After passing the Frémont River the walls on the right or north side dropped down, leaving low, barren sandstone hills rolling away from the river, with a fringe of willows and shrubs beside the water, and with the usual sage-brush, prickly pear, cactus and bunch-grass on the higher ground. We had seen one broken-down log cabin, but this ranch was the only extensive piece of ground that was cultivated. Judging by the size of his stacks of alfalfa, Hite had evidently had a good season. The banks of the south side of the river were about two hundred feet high, composed of a conglomerate mass of clay and gravel. This spot has long been a ferry crossing, known far and wide as Dandy Crossing, the only outlet across the river for the towns of southeastern Utah, along the San Juan River. The entire 150 miles of Glen Canyon had once been the scene of extensive placer operations. The boom finally died, a few claims only proving profitable.

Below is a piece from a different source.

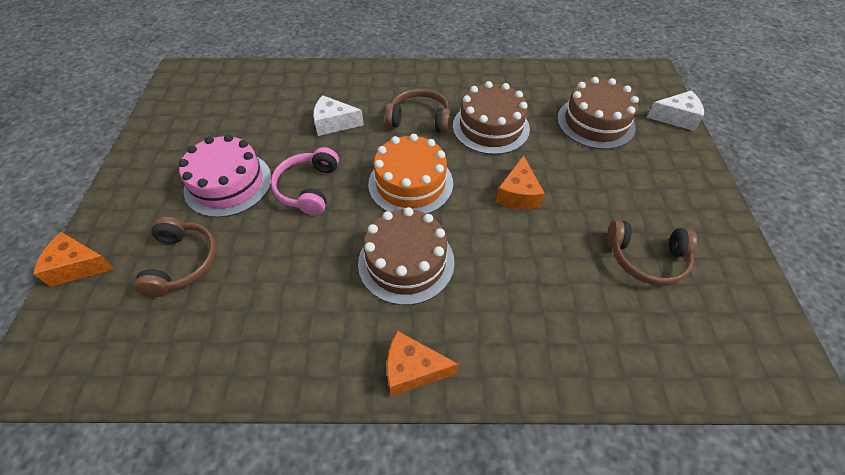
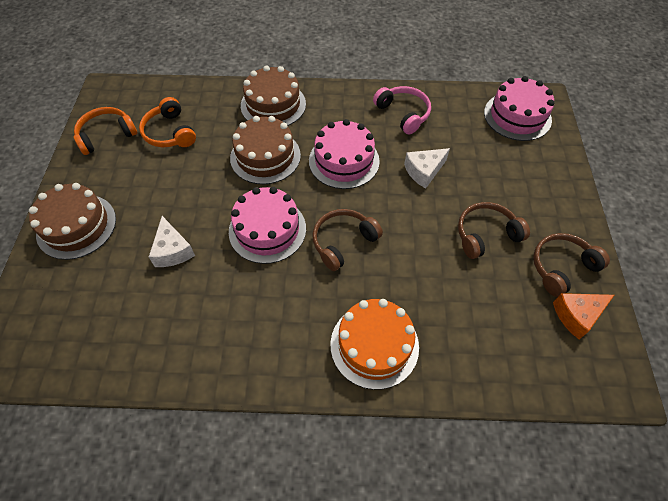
orange cheese: 3 -> 1
orange headphones: 0 -> 2
pink cake: 1 -> 3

One of these claims was held by Bert Loper, one of the three miners who had gone down the river in 1908. Loper never finished, as his boat—a steel boat, by the way—was punctured in a rapid above Dark Canyon but was soon repaired. His cameras and plates being lost, he sent from Hite out for new ones. His companions—Chas. Russell, and E.R. Monette—were to wait for him at Lee's Ferry, after having prospected through Glen Canyon. Some mistake was made about the delivery of the cameras and, as Hite post-office only had weekly communication with the railroad, a month elapsed before he finally secured them. Lee's Ferry had been discontinued as a post-office at that time, and, although he tried to get a letter in to them, it was never delivered. His disappointment can be imagined better than described, when he reached Lee's Ferry and found his companions had left just a few days previous. They naturally thought if he were coming at all he would have been there long before that, and they gave him up, not knowing the cause of the delay. They left a letter, however, saying they would only go to the Bright Angel Trail, and the trip could be completed together on the following year.
Loper spent many hard days working his boat, with his load of provisions, back against the current, and located a few miles below the Hite ranch.